Flame came to the attention of Kaspersky Lab after the UN´s International Telecommunication Union sought the company´s help in finding an unknown piece of malware that was deleting sensitive information across the Middle East. While searching for that code, nicknamed Wiper, Kaspersky uncovered the new malware, codenamed Worm.Win32.Flame.
The researchers at Kaspersky describe Flame as a sophisticated attack toolkit -- a backdoor Trojan with worm-like features that allows the virus to replicate in a local network and on removable media when commanded by its master.
Once deployed, Flame begins “a complex set of operations,” and can sniff network traffic, gather data files, obtain screenshots, record audio conversations, remotely change settings on computers, copy instant messaging chats, intercept a keyboard and much more, Kaspersky said. This data is then available via Flame's command-and-control servers.
Operators can also choose to upload further modules that expand Flame´s functionality.
There are about 20 modules in total, Kaspersky said, and the purpose of most of them is still being explored.
Flame differs from other backdoor Trojans by its use of the LUA programming language, which is uncommon in malware. It is also remarkable for its large size -- about 100 times that of most malicious software. Modern malware is typically small, and written in compact programming languages that make it easy to conceal. In fact, the practice of concealment through large amounts of code is one of the specific new features in Flame, Kaspersky said.
The completeness of Flame´s audio data recording capabilities, which allow the virus to steal data in many different ways, is also fairly new, Kaspersky said.
Experts said the worm is 20 times more powerful than any other known cyber warfare program -- including the Stuxnet virus that attacked Iranian nuclear systems in 2010 -- and could only have been created by a state.
Kaspersky made the 20-gigabyte virus available to other researchers, saying it did not fully understand its scope.
Flame is the third cyber attack weapon targeting systems in the Middle East to be exposed in recent years. The Russian security firm said the program appeared to have been released five years ago, and had infected machines in Iran, Israel, Sudan, Syria, Lebanon, Saudi Arabia and Egypt.
"If Flame went on undiscovered for five years, the only logical conclusion is that there are other operations ongoing that we don't know about," Kaspersky senior security researcher Roel Schouwenberg told The Telegraph's Damien McElroy and Christopher Williams.
Iran ordered an emergency review of its official computer systems upon news of Flame´s discovery.

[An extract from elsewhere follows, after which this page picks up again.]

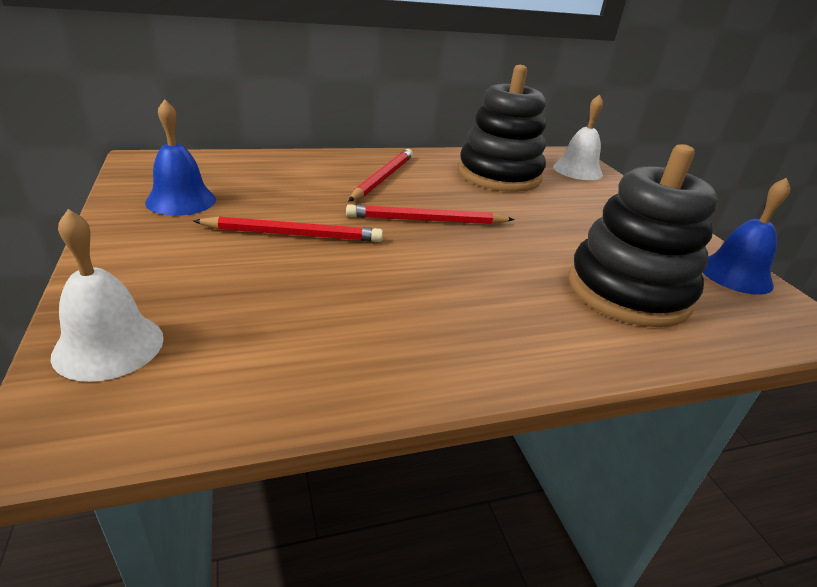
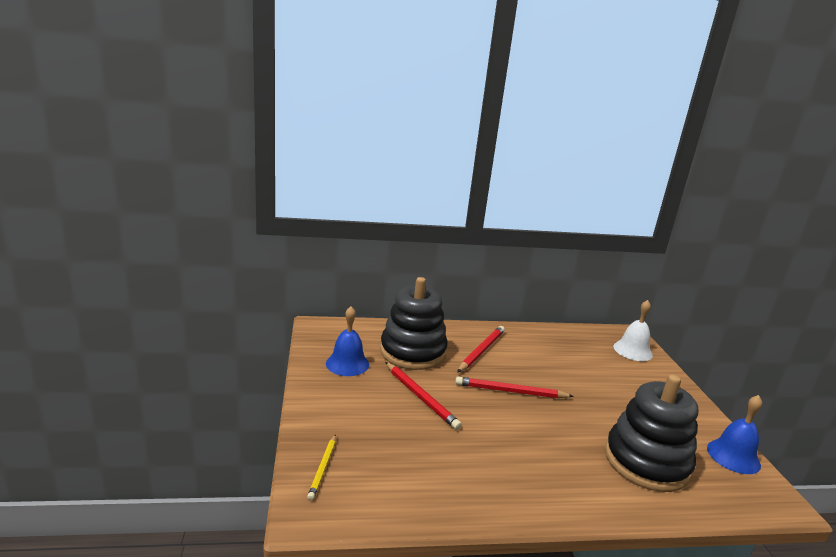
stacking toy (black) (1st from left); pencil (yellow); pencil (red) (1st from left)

Mr. Schouwenberg said there was evidence to suggest the malware was commissioned by the same nation or nations that were behind Stuxnet.
Iran's Computer Emergency Response Team said Flame was "a close relation" of Stuxnet, and that organizations had been given software to detect and remove the malware earlier this month.
Flame does not spread itself automatically, but only when hidden controllers permit it to do so. The malware´s unprecedented layers of software allow it to penetrate remote computer networks undetected.
The virus infects Microsoft Windows machines, has five encryption algorithms and sophisticated data storage formats.
Components of Flame enable those behind it, who use a network of rapidly-shifting "command and control" servers, to direct the virus to turn microphones into listening devices, steal documents and log keystrokes.
Once a machine is infected, additional modules can be added to the system allowing the machine to undertake specific tracking projects.
"It took us 6 months to analyze Stuxnet. [This] is 20 times more complicated,” said Eugene Kaspersky, the founder of Kaspersky Lab.
Researchers at Kaspersky Lab said they would share a full list of the files and traces with technology professionals in the coming weeks.